1. 程式人生 > >R-FCN: Object Detection via Region-based Fully Convolutional Networks

R-FCN: Object Detection via Region-based Fully Convolutional Networks

       R-FCN 是一個two stage的目標檢測方法,先使用RPN(region proposal network)提取proposal資訊,這部分和faster RCNN是同樣的結構。在對物體進行具體分類和定位時,R-FCN在通過提出的位置敏感分數圖(position sensitive score maps)來增強網路對於位置資訊的表達能力,提高檢測效果。具體做法如下圖:

      先對卷積得到的feature map進行卷積得到通道數為K*K*(c+1)的特徵,其中K*K是對ROI進行pooling時的cell的個數,作者在論文中舉的例子K=3;C是檢測的類別數同時,加1是引入背景作為一類。作者為了增強徵位置資訊,將通道數為K*K*(c+1)的特徵分為每類對應k*k個位置資訊。此時通道以c+1作為間隔,可以形成k*k個特徵位置資訊,將這K*K這個位置資訊依次作為ROI各個cell。

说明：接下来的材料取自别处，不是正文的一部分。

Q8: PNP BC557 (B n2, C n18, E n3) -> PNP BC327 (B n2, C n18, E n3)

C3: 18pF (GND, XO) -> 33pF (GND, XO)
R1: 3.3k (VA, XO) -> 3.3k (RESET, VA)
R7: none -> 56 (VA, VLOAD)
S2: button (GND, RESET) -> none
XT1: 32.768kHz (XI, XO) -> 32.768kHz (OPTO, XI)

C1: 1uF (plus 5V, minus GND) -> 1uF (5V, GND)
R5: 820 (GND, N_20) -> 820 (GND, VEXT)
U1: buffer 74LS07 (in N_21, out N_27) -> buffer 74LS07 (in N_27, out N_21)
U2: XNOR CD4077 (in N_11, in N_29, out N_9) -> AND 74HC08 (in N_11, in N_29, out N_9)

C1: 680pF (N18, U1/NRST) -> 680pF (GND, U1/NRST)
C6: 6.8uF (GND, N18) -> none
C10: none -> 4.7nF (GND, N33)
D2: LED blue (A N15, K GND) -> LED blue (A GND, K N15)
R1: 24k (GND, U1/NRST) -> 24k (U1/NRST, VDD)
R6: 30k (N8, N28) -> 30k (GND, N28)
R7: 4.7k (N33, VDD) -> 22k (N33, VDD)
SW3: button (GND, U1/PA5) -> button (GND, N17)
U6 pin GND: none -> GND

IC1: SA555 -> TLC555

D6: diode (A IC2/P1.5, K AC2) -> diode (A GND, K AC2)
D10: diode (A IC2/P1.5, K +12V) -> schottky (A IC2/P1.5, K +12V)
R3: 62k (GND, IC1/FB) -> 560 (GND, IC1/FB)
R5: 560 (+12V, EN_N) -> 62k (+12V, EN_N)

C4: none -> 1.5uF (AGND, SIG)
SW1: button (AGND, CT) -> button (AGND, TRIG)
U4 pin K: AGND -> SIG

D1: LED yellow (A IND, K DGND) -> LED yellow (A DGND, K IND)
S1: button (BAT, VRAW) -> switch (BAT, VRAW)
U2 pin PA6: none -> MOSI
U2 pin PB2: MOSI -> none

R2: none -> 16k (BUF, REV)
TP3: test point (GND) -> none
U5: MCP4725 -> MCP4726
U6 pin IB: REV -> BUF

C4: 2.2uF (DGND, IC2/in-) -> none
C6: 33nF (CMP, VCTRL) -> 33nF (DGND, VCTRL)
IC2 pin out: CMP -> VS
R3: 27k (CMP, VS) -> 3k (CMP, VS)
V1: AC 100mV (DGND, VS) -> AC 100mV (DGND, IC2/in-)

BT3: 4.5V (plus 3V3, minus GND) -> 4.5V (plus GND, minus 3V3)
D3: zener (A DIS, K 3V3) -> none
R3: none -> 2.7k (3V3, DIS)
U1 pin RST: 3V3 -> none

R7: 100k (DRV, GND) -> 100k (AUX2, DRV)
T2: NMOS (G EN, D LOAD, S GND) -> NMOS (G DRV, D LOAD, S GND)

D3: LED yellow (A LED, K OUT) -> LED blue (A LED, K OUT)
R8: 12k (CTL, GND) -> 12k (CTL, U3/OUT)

    之後通過把RPN得到的ROI分為k x k 個小塊,此時得到的通道數為c+1,大小為K*K,沿著通道的方向進行average pooling。得到的結果在通過softmax得到具體分類結果。

   

上面的處理過程中,引入位置敏感得分圖對最終的分類具有巨大影響,不同位置的特徵資訊相加即可得到特徵圖對於該類別的響應,即可對該特徵進行相應的分類。  

  對於位置框迴歸階段仿照分類的思路,將特徵通道數組合為4 x k x k 的形式,其中每個小塊的位置都對應了相應的通道對其進行位置迴歸的特徵提取。最後將不同小塊位置的四個迴歸值融合之後即可得到位置迴歸的響應,進行後續的位置迴歸工作。

最好,我們看看作者在論文中對這種位置敏感分數圖的分析:

      當RoI包涵物體屬於某類別時,損失函式即會使得該RoIs不同區域塊所對應的響應通道相應位置的特徵響應儘可能的大(圖中白色區域),下圖展示了這一過程,可以明顯的看出不同位置的特徵圖都只對目標相應位置的區域有明顯的響應,其特徵提取能力是對位置敏感的。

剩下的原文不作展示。